READERS STILL willing to pay for newspapers and magazines may have noticed that news-stands in supermarkets are laying the papers and mags flat for their displays.
Child Eyes UK, a campaign group started by a South London mother worried about what her four-year-old might see and read, has been making rapid progress in suppressing front pages.
Tesco has complied, as the picture, above, of its Morning Lane, Homerton E9 6ND store shows. Apart from puzzle magazines and a local paper known for its headlines about violent crime, everything is laid flat.
Child Eyes UK, started by mother-of-four Kathy McGuinness in January 2013, has been insisting that shops conceal the front pages of all UK newspapers.

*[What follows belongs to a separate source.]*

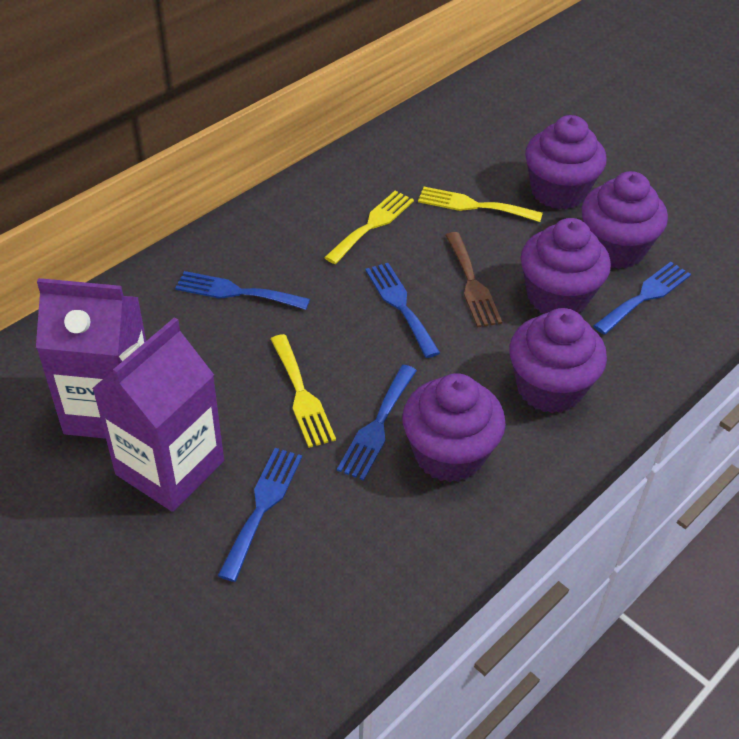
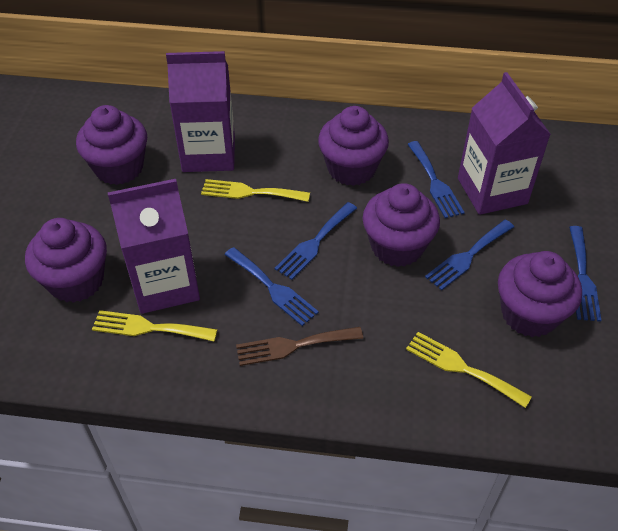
purple carton: 2 -> 3

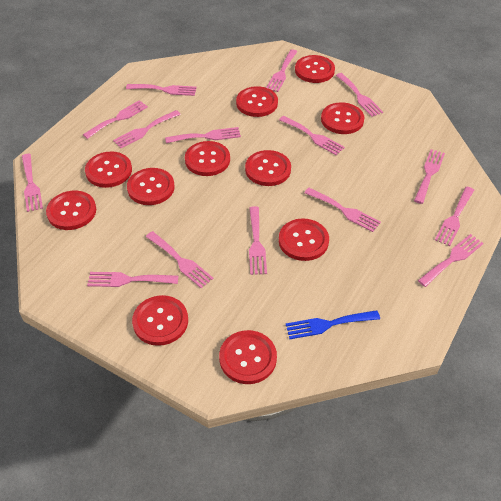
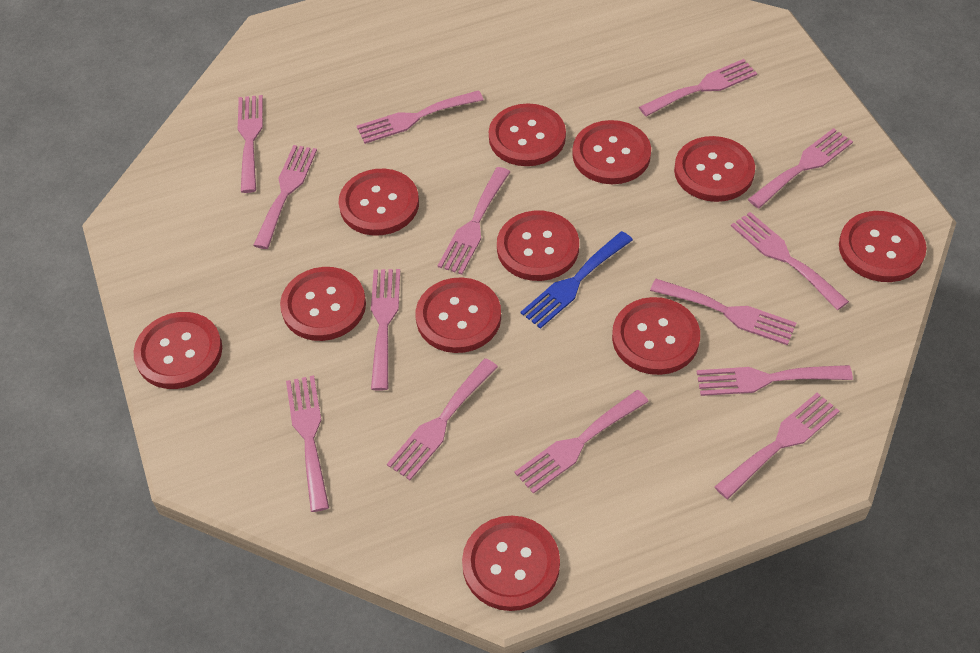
pink fork: 15 -> 14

It objects to papers’ showing female flesh on front pages and to lead headlines with nasty words.
Morrisons and the Co-Op’s 4,000 stores are also said by a suburban newspaper to have complied with the campaign and the BBC has reported that Waitrose is to change its displays to remove some front pages from children’s lines of vision.
Janice Turner, a columnist in The Times, said it was the “prissy ‘not in front of the children’ tone that irks”, although “lad mags” should be on the top shelf and The Sun should stop running girly pictures because they insulted women.
The Guardian media writer Roy Greenslade said that editors were to blame for the “cover-ups” because since the mid-1980s, when a soft-porn Sunday paper first appeared, they had made their front pages increasingly salacious.